Maurice ESTÈVE

Né en France en 1904 - Décédé en 2001

Si le parcours de Maurice Estève commence dès 1915, sous l’influence – successivement – de Cézanne, du cubisme, de Fernand Léger, du surréalisme, de l’expressionnisme, de Robert et Sonia Delaunay, c’est à partir des années 1940 qu’il trouve sa voie et qu’il commence à exposer avec les peintres de la seconde École de Paris (Jean Bazaine, Charles Lapicque, Jean Le Moal, Alfred Manessier, Gustave Singier…), seconde École de Paris qui revendique tout autant la peinture de Cézanne, de Matisse, du cubisme mais aussi celle de Bonnard et se réclame de la « tradition française1 » dans ce qui va devenir progressivement une abstraction fortement décorative. Déconsidérée dès le début des années 1960 avec l’avènement de la peinture expressionniste abstraite américaine, celle du Nouveau Réalisme et du Pop art, les peintres de l’École de Paris restèrent jusqu’au bout fidèles à leur esthétique et certains bénéficieront d’un regain d’intérêt à la fin des années 1980 et au début des années 1990 (rétrospective d’Estève au Grand Palais en 1986, de Jean Bazaine en 1990, d’Alfred Manessier en 1992… ou commande d’une décoration à Bazaine pour la station de RER de Cluny La Sorbonne en 1988).

La peinture d’Estève se caractérise par des formes mi-organiques mi-géométriques enchevêtrées dans une surface refusant toute illusion de profondeur et jouant de tons saturés très fortement modulés. Ce sont sans aucun doute ces constantes et cette permanence qui ont amené à penser qu’il n’y avait, chez Estève, qu’une formule répétitive. De même l’utilisation de certaines couleurs chaudes et des contrastes tons chauds/tons froids a pu sembler comme une recette décorative un peu trop suave et doucereuse. Mais est-ce cette peinture que l’on doit mettre en cause ou les critères esthétiques qui régissent la pensée moderne, avant-gardiste et moderniste : innovation, refus du décoratif, de la séduction…? Et peut-on véritablement nier qu’il y a des réussites – voire des audaces formelles –, dans la manière qu’a Estève de déséquilibrer ses compositions par des jeux de diagonales opposées tout comme dans son refus d’un espace creusé jouant du push and pull2 et n’a-t-il pas réussi à imposer sa peinture comme une signature formelle imperméable à tout discours théorique mais reconnaissable entre mille.

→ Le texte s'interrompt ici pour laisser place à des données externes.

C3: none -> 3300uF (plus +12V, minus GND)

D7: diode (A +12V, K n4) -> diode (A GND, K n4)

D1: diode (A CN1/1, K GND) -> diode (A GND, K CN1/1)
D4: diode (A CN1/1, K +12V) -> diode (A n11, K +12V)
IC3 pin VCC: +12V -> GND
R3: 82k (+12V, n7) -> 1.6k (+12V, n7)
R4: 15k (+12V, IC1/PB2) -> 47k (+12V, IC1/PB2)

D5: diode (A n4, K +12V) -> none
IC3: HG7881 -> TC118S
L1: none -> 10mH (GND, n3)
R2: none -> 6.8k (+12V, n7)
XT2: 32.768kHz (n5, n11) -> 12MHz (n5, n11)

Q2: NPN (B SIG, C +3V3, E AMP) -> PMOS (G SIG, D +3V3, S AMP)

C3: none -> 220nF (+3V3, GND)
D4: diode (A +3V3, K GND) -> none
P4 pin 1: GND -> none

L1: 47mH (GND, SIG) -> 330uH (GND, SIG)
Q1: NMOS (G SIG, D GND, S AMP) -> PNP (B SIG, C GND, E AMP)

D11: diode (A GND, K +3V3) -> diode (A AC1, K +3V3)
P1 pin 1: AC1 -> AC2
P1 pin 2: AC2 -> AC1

On retrouve tous ces éléments dans l’aquarelle du FRAC Auvergne que ce soit par la croix désaxée qui forme la structure de la composition, par la manière dont le rond jaune vient se poser sur la surface en réserve blanche faisant écho à celle qui se trouve en bas à droite ou bien dans l’opposition entre les surfaces dilatées à gauche de l’œuvre et celles compressées qui se trouvent à droite. Aussi, bien que discrète, cette peinture réussit à résumer ce qui constitue l’essence de l’œuvre d’Estève et nous permet d’avoir un point de comparaison avec d’autres artistes de la collection – on pensera à l’exacte contrepoint fourni par la peinture de Shirley Jaffe ou à la fausse analogie pouvant exister avec la peinture de Gilgian Gelzer.

Éric Suchère

1- Vingt jeunes peintres de tradition française est le titre de l’exposition qui a lieu à Paris à la galerie Braun, pendant l’Occupation et qui marque la naissance de cette école.

2- Le push and pull permet grâce à la saturation colorée de jouer sur le sentiment qu’une couleur avance par rapport à une autre et de contredire cet effet dans la ou les surfaces qui se trouvent à proximité.